“Why do I never fit in?” That was the one question that had always been there in my life, that was, until I met my Iranian friends.
Now, I’d better explain. I’m not Iranian, I’m English. I was brought up in a middle-class English household in the south of the UK. But, I was different. I had a disability. This meant I walked differently (and still do) because the messages from my brain to my legs are wrong, because I was born prematurely.
But, I’ve never thought of myself as “disabled” and never will. When I see others with difficulties, I feel I can sympathise, but I don’t always feel I can relate to them. Likewise, able-bodied people notice I’m different and are not sure what to do. So, where do I belong?
It wasn’t until I met my colleague that this unease began to lift. In 2008 I was the “new girl” along with just one other new person in a large office of extremely busy people, all experts in their field. As “newbies” we stuck together, but for a long time I still felt out on a limb, a bit lost, a bit intimidated. I was just an assistant after all.
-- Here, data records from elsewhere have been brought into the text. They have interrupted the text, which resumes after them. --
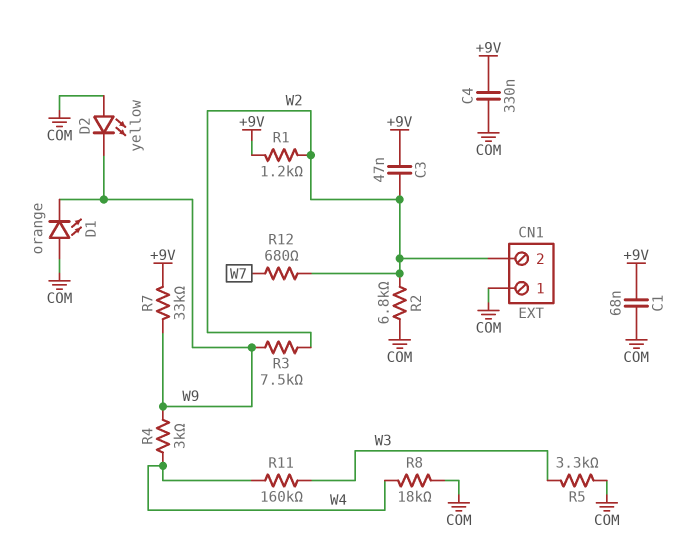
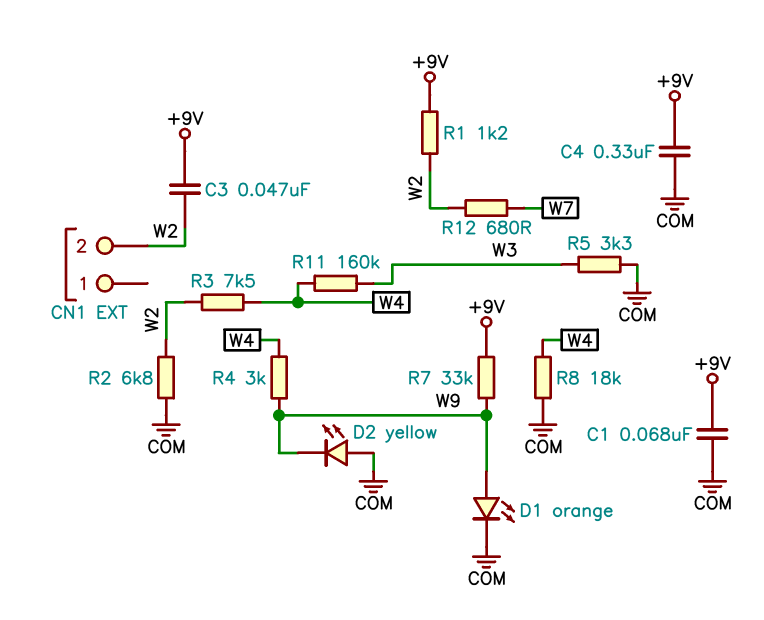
CN1 pin 1: COM -> none
D1: LED orange (A COM, K W9) -> LED orange (A W9, K COM)
R3: 7.5k (W2, W9) -> 7.5k (W2, W4)

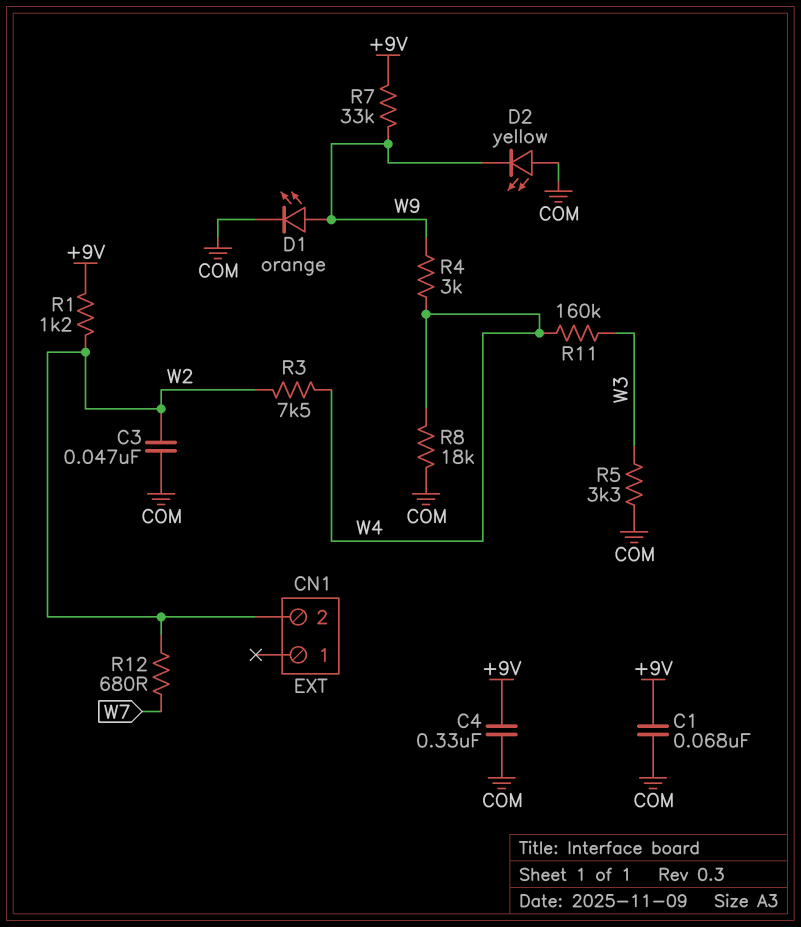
C3: 47nF (+9V, W2) -> 47nF (COM, W2)
R2: 6.8k (COM, W2) -> none

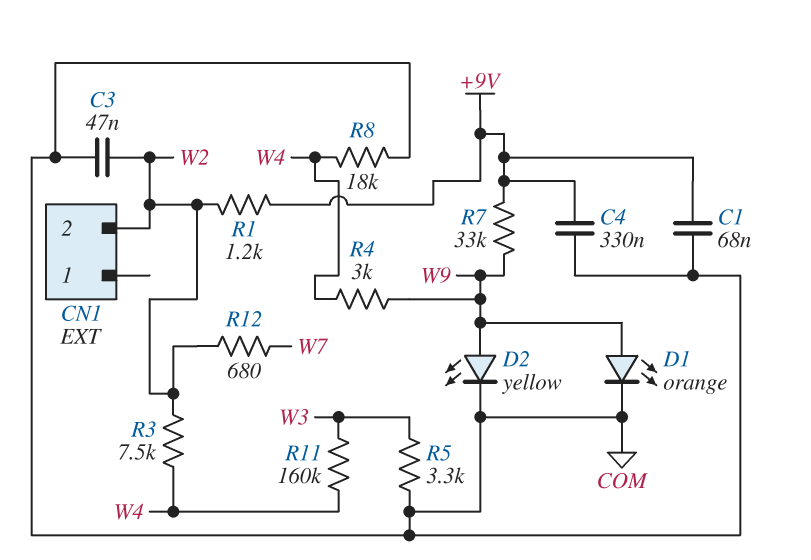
D2: LED yellow (A COM, K W9) -> LED yellow (A W9, K COM)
I was just starting to think, “oh no, I’m on my own again” when a chance encounter over coffee one morning in the staff canteen led me to strike up a friendship with Saeed. It turns out we both shared an affinity with the south, having both been to school in the same town and we were both music aficionados. He took me under his wing and became a mentor to me. We traded music via email. It was like an on-going game of virtual, “musical swap”. I did not even know he was Iranian at the time. It didn’t seem important. After all, who needs labels.
Then the 2009 election happened. I watched the news at home every evening after work and saw people my own age standing up and calling for change. One photograph stays with me to this day. It was the face of a man, probably only a year older than me, wearing a green bandana and pushing his hand, painted in the Iranian flag, into the camera lens, whilst behind him were flames. I felt his anger. I hated the injustice. I wanted change too.
Saeed and I had never talked politics before, but I soon found myself asking questions. I wanted to know more. I wanted to understand
But, it was then I heard my contract was going to end. It’d just started to feel like home. I had a group of six friends, they were from all over the place and all different ages. We were quite a crew and had many laughs together. Why did I have to leave now?
Little did I know, it was only just beginning. We all met for lunch hour on my last day and I was given a large card. Everyone had written something. But, there was one contribution I couldn’t read. I asked around. No one would help. It was in Persian script.
Saeed and I had pledged to continue our “musical swap” even though I was leaving. So, I wrote in my email to him: how do I read it? Right to left? Yes. Would he help with it? Could he give me a clue? No. It was my “challenge”.
I searched the internet for Persian resources and bought a book and CD’s. I taught myself the Persian alphabet using a Persian QWERTY keyboard on my laptop. I searched for Persian language classes. There were none, so I went to the only resource I could think of after watching all the 2009 election coverage: BBC Persian. I devoured the channel’s output and used the online news streaming on a daily basis to help me with new vocabulary and pronunciation.
Eventually, I found someone who could provide me with Persian language tuition. I now have two great (and, I hope) lifelong friends who share my love of poetry, music, photography and the outdoors, and I have found out about the history, politics and the cuisine of Iran as well.
Along the way, I have been shown how to drink tea with a sugar cube between my teeth. I have developed an addiction to Sohaan. I have read poetry by Sa’di and gained philosophical wisdom. I have listened to the melancholy voice of Shajarian and been moved. I have been privileged enough to have my friends share family pictures with me.
I can’t imagine my life without Iran amongst it somewhere now. If the music on your iPod is supposed to a lot about you, mine wouldn’t be the same without Babak Riahipour, Hessam Hessamyan, Bidad and Behnood Fadavi alongside Tom Petty and the Heartbreakers, George Harrison, Bob Dylan and Crosby, Stills and Nash.
I hope Iran will see freedom and a stable political system. I also hope that one day, I will be able to see Iran.